I have looked into the roberta Implementation and basically copied the steps in how to compute the embeddings before passing them inside the encoder. However, even though I have copied the exact steps, the embeddings are still different.

Here’s the updated code :

class CustomRobertaModel(RobertaForSequenceClassification):
    """
    Custom RoBERTa Model class that exposes embeddings, attentions, and head.
    """
    def __init__(self, config):
        super().__init__(config)
        self.roberta_base = RobertaModel(config)
        self.head = self.classifier
    def forward(self, 
                input_ids, 
                attention_mask=None, 
                token_type_ids=None, 
                position_ids=None, 
                head_mask=None, 
                labels=None,
                inputs_embeds=None,
                past_key_values_length=0):
        # If no input embeddings are provided, compute them
        if inputs_embeds is None:
            inputs_embeds = self.roberta_base.embeddings.word_embeddings(input_ids)
        # Token Type Embeddings
        if token_type_ids is None:
            if hasattr(self.roberta_base.embeddings, "token_type_ids"):
                buffered_token_type_ids = self.roberta_base.embeddings.token_type_ids[:, :input_ids.size(1)]
                buffered_token_type_ids_expanded = buffered_token_type_ids.expand(input_ids.size(0), input_ids.size(1))
                token_type_ids = buffered_token_type_ids_expanded
            else:
                token_type_ids = torch.zeros(input_ids.size(), dtype=torch.long, device=self.roberta_base.embeddings.position_ids.device)
        token_type_embeddings = self.roberta_base.embeddings.token_type_embeddings(token_type_ids)
        
        # Positional Embeddings
        if position_ids is None:
            if input_ids is not None:
                position_ids = create_position_ids_from_input_ids(input_ids, self.roberta_base.embeddings.padding_idx, past_key_values_length)
            else:
                position_ids = self.roberta_base.embeddings.create_position_ids_from_inputs_embeds(inputs_embeds)
        position_embeddings = self.roberta_base.embeddings.position_embeddings(position_ids)
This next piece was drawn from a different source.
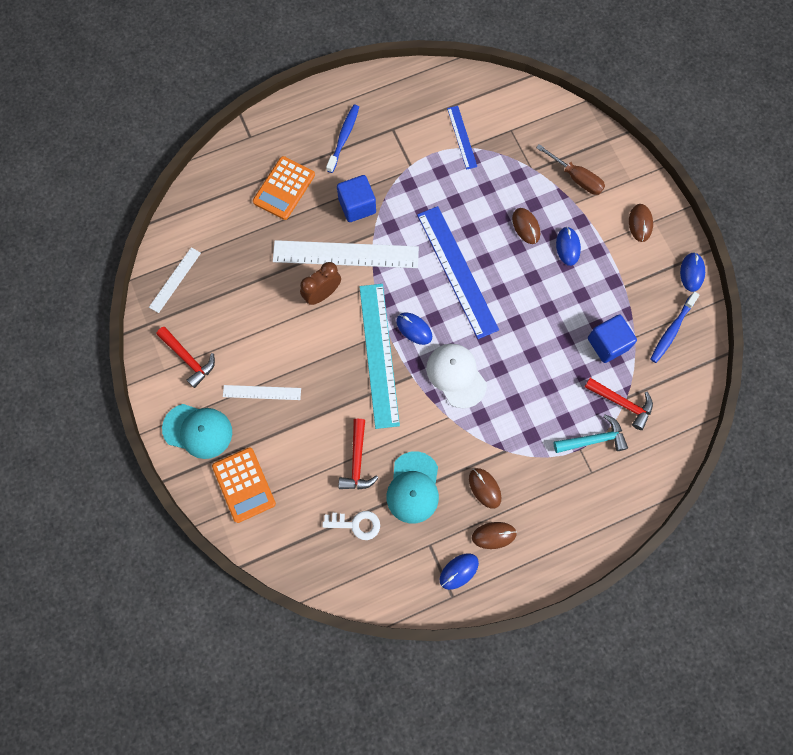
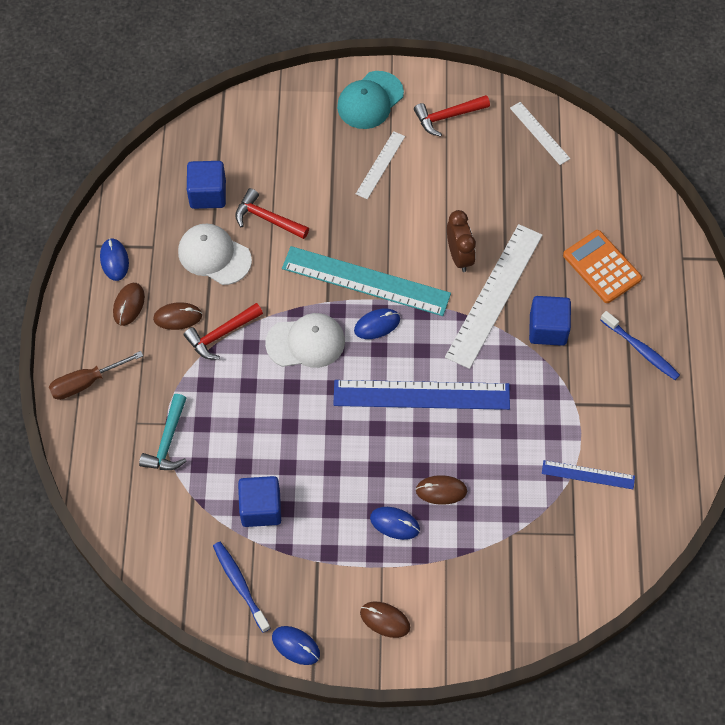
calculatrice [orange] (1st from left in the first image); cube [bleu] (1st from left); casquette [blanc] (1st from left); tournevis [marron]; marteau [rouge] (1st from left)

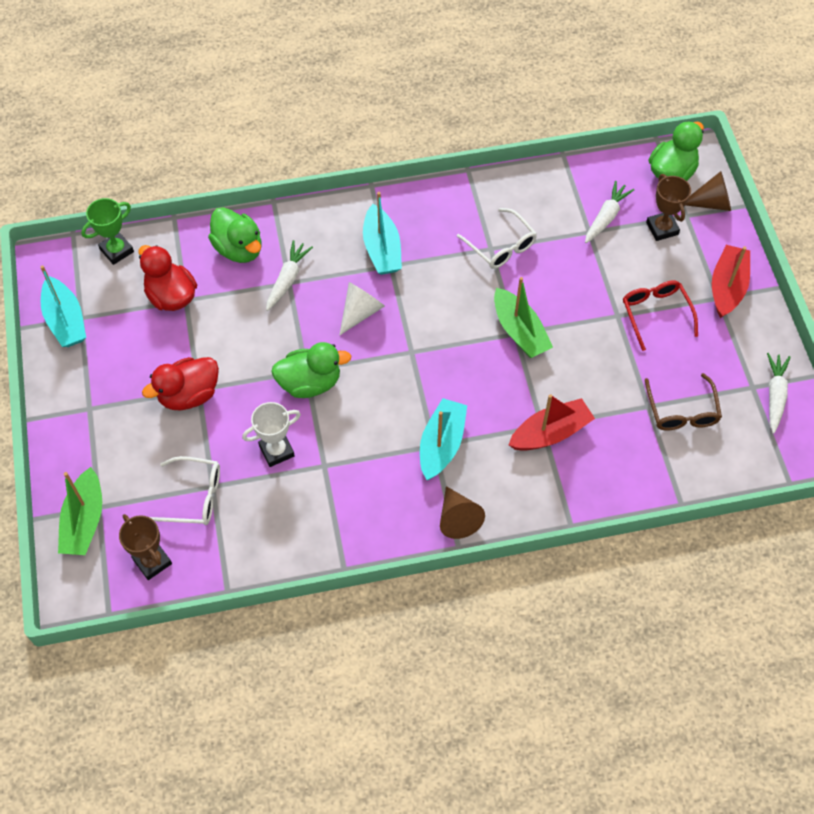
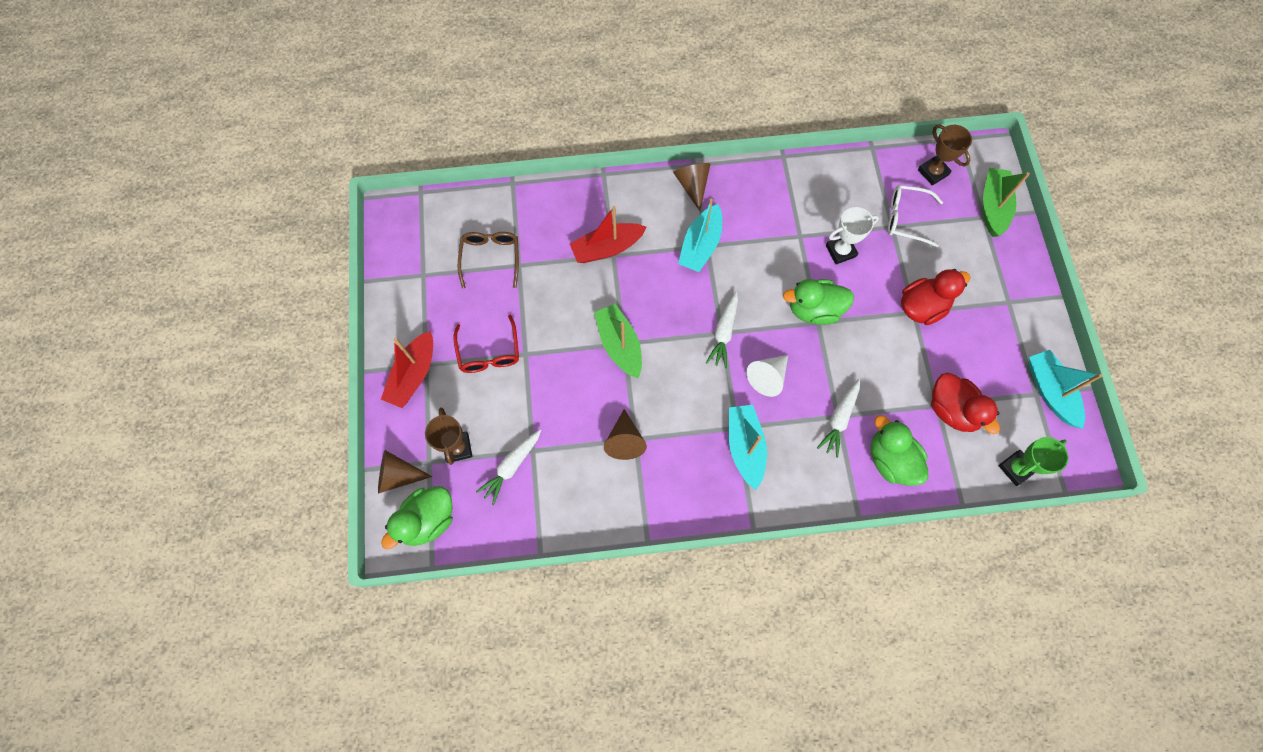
cône [marron] (2nd from left); carotte [blanc] (2nd from left)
        # Combine the embeddings
        embeddings = inputs_embeds + token_type_embeddings
        if self.roberta_base.embeddings.position_embedding_type == "absolute":
            embeddings += position_embeddings
            
        # Layer Normalization and Dropout
        embeddings = self.roberta_base.embeddings.LayerNorm(embeddings)
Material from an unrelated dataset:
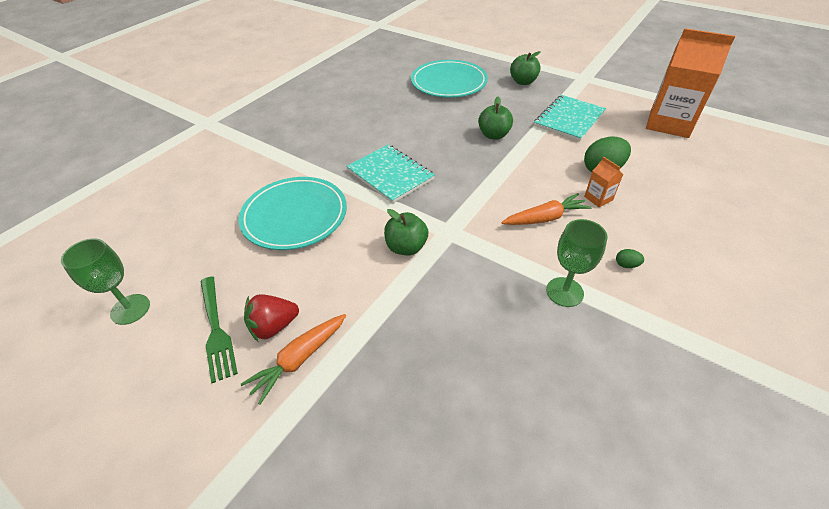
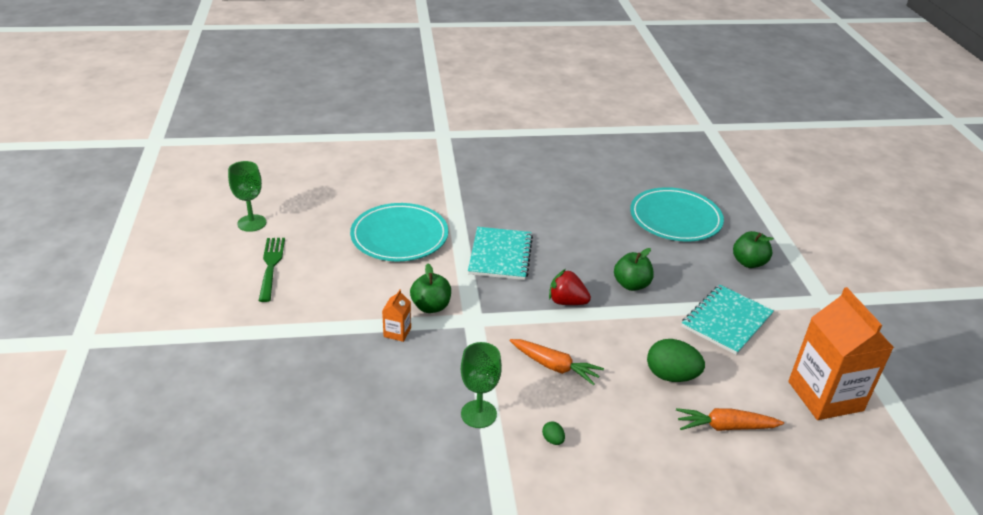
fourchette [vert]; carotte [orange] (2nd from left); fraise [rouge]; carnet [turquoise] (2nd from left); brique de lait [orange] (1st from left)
        embeddings = self.roberta_base.embeddings.dropout(embeddings)
        # Getting encoder outputs
        encoder_outputs = self.roberta_base(
            inputs_embeds=embeddings,  
            attention_mask=attention_mask,
            position_ids=position_ids,
            token_type_ids=token_type_ids,
            head_mask=head_mask
        )
        sequence_output = encoder_outputs[0]
        
        # Passing through the classifier (head)
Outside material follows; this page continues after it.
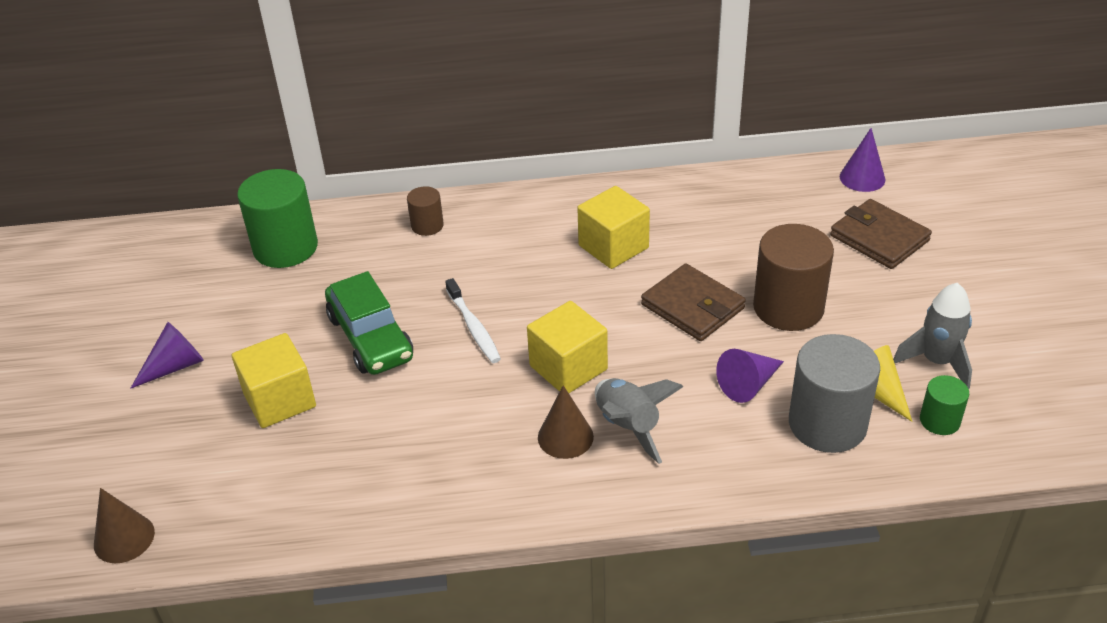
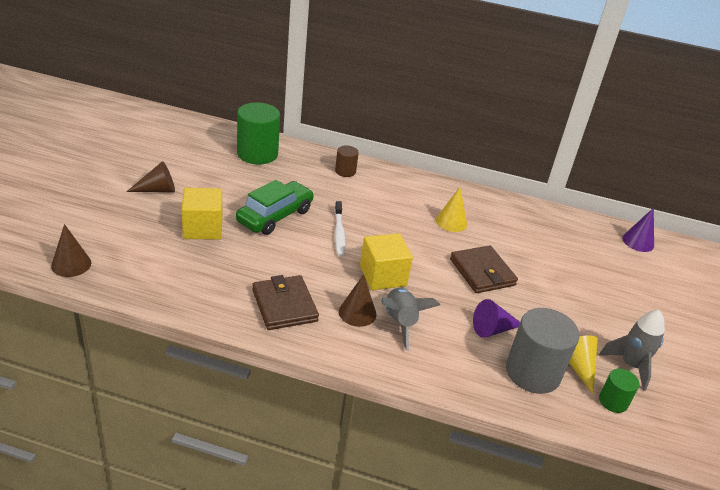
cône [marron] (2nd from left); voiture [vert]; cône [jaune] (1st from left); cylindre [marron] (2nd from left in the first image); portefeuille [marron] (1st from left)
        logits = self.head(sequence_output)
        
        # Compute loss if labels are provided
        if labels is not None:
            loss = torch.nn.CrossEntropyLoss()(logits, labels)
            return SequenceClassifierOutput(loss=loss, logits=logits)
        else:
            return logits

This yields these embeddings : tensor([[-0.0939, -0.3949]], grad_fn=<AddmmBackward0>)
though it should be : tensor([[-0.0952, -0.3919]], grad_fn=<AddmmBackward0>)

The difference might not seem much, but my model performance is worse. Also, there should be a way to exactly replicate the results!